At the request of Austria’s Federal Competition Authority (AFCA), the 11 March ruling in the Vienna Higher Regional Court added €100.63m to a fine of €45.37m imposed in October 2021 because further investigations found that Strabag had failed to disclose three other cartel-related construction projects it was involved in, thus violating its obligations as an applicant for leniency in the case.

The court announced its decision here (launches as a PDF).

Seventeen construction firms in Austria have now been fined as a result of AFCA’s antitrust investigation that began in the spring of 2017 into cartel activity affecting thousands of projects across the structural and civil engineering sector, in particular road building.

Its probe has involved dawn raids, interviews, and the seizure of some 70,000 paper documents and 57 terabytes of electronic files.

As of August 2025, fines totaling €192,905,000 had been levied on the companies involved.

Until this month, the biggest fine – €62.35m – had been the one levied on PORR Group, but the 11 March ruling on Strabag sends it to the top of the table for now.

Appeal to Supreme Court

AFCA had to fight to have Strabag’s case reopened. After the October 2021 decision, AFCA became aware of new facts as a result of criminal investigations by the Public Prosecutor’s Office for Economic Affairs, and asked the Cartel Court to re-evaluate the October 2021 decision.

The Cartel Court rejected the request, so AFCA and the Federal Cartel Prosecutor appealed to the Supreme Court of Justice, which upheld their appeal in June 2023. This was described as one of the most important decisions for Austrian antitrust enforcement of the last 10 years.

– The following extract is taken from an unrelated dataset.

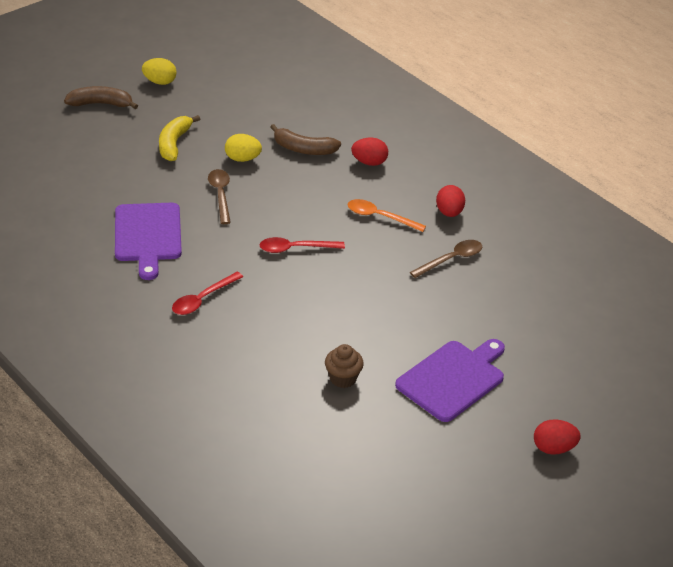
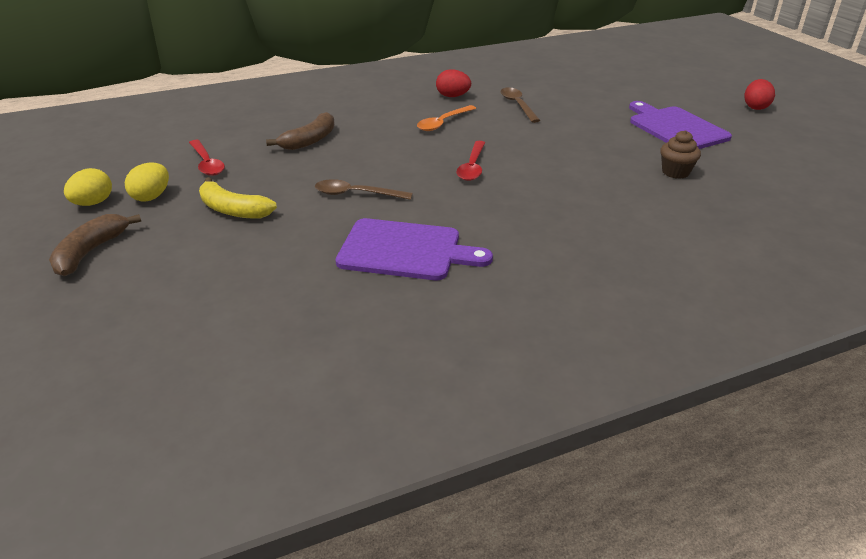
camera: 70 degrees left, 5 degrees down
(203, 299) = (539, 229): red spoon -> red spoon (207, 163)
(242, 159) = (299, 173): yellow egg -> yellow egg (151, 197)
(369, 162) = (357, 115): red egg -> none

“The leniency programme under cartel law has been very successful and has contributed to the uncovering of numerous cartels,” said Federal Cartel Prosecutor Heinz Majer at the time.

“However, it requires companies to fully cooperate with the AFCA. The Supreme Court has now confirmed this requirement.”

10% of company turnover

In 2021, AFCA had recommended a reduced fine for Strabag because it seemed to be cooperating as a leniency applicant. Ahead of this month’s ruling, however, AFCA asked for the maximum fine, which is 10% of the company’s total turnover in the preceding business year.

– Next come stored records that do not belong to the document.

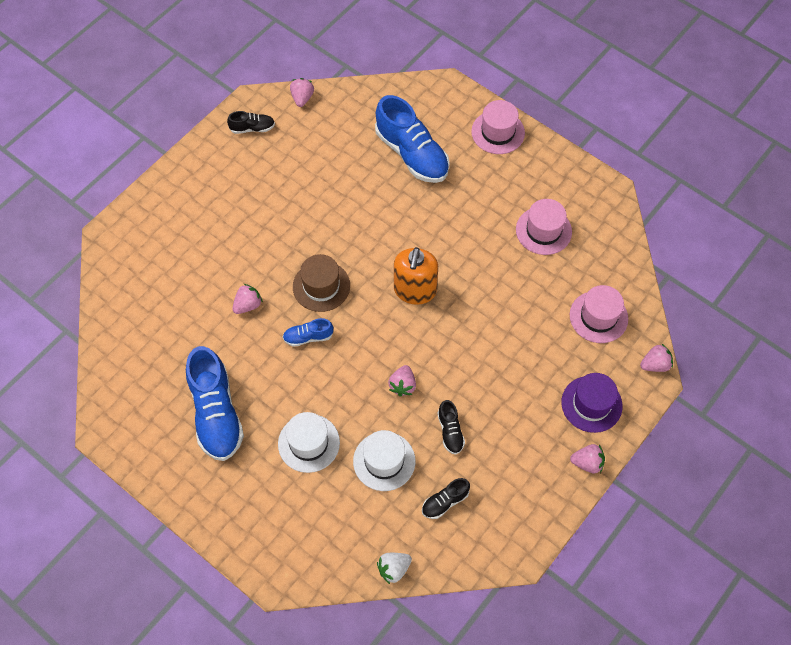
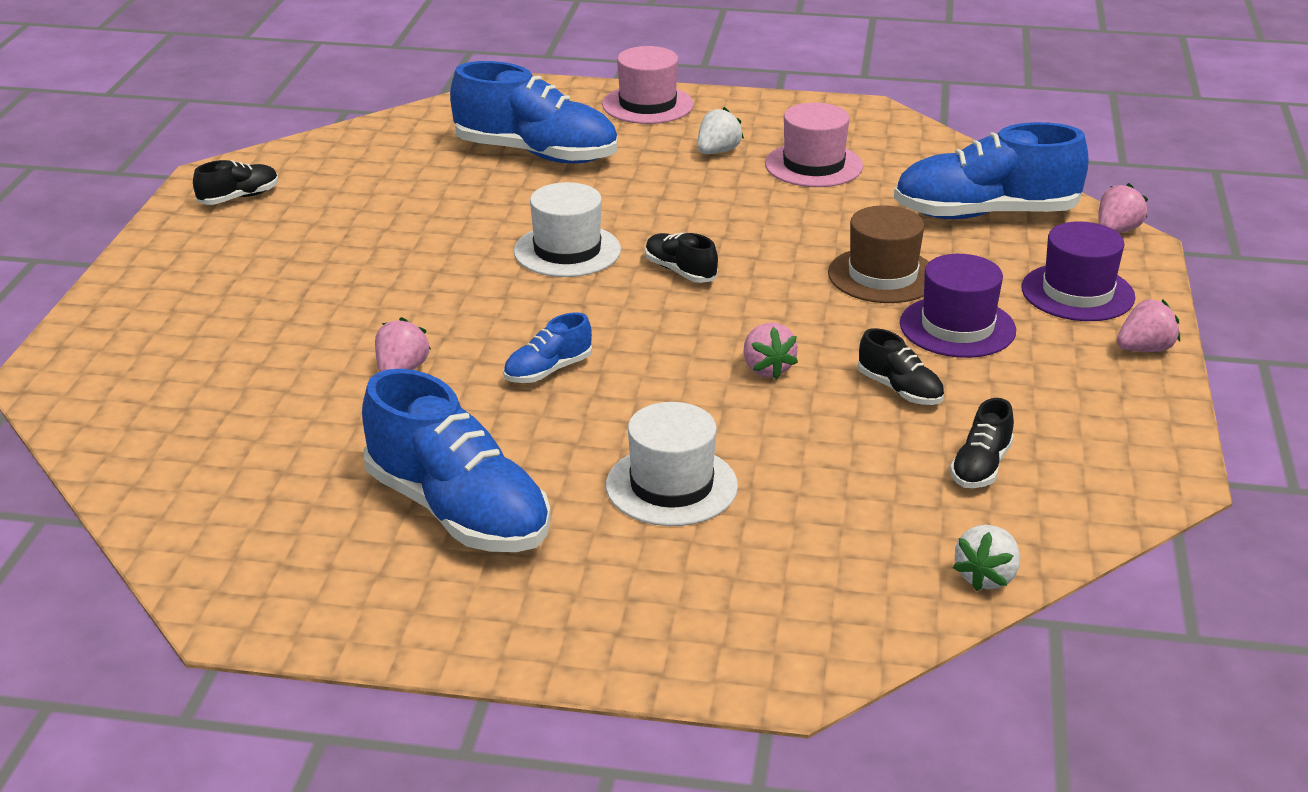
camera: 30 degrees left, 30 degrees down
(302, 98) = (301, 151): pink strawberry -> none
(321, 286) = (516, 313): brown hat -> brown hat (882, 275)
(384, 461) = (827, 459): white hat -> white hat (567, 251)
(415, 290) = (680, 271): orange soap dispenser -> black shoe
(503, 194) = (717, 152): none -> white strawberry
(512, 400) = (957, 327): none -> purple hat
(598, 317) = (985, 214): pink hat -> blue shoe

Responding to this month’s ruling, Strabag said it decided to enter into the settlement because it “avoids a further lengthy court procedure and brings to a close the cartel proceedings”.

“Notwithstanding the concessions made as part of the settlement and loss of leniency-for-testimony status, the fact remains that Strabag AG cooperated extensively with the Federal Competition Authority and made a significant contribution to clarifying the facts of the case,” the company said.

It said that despite the increase in the fine, it is maintaining its current earnings guidance for 2025 and 2026.

The company added that it’s the first Austrian company operating internationally to obtain group-wide certification under ISO 37001, an anti-bribery management framework, and ISO 37301, a management compliance system.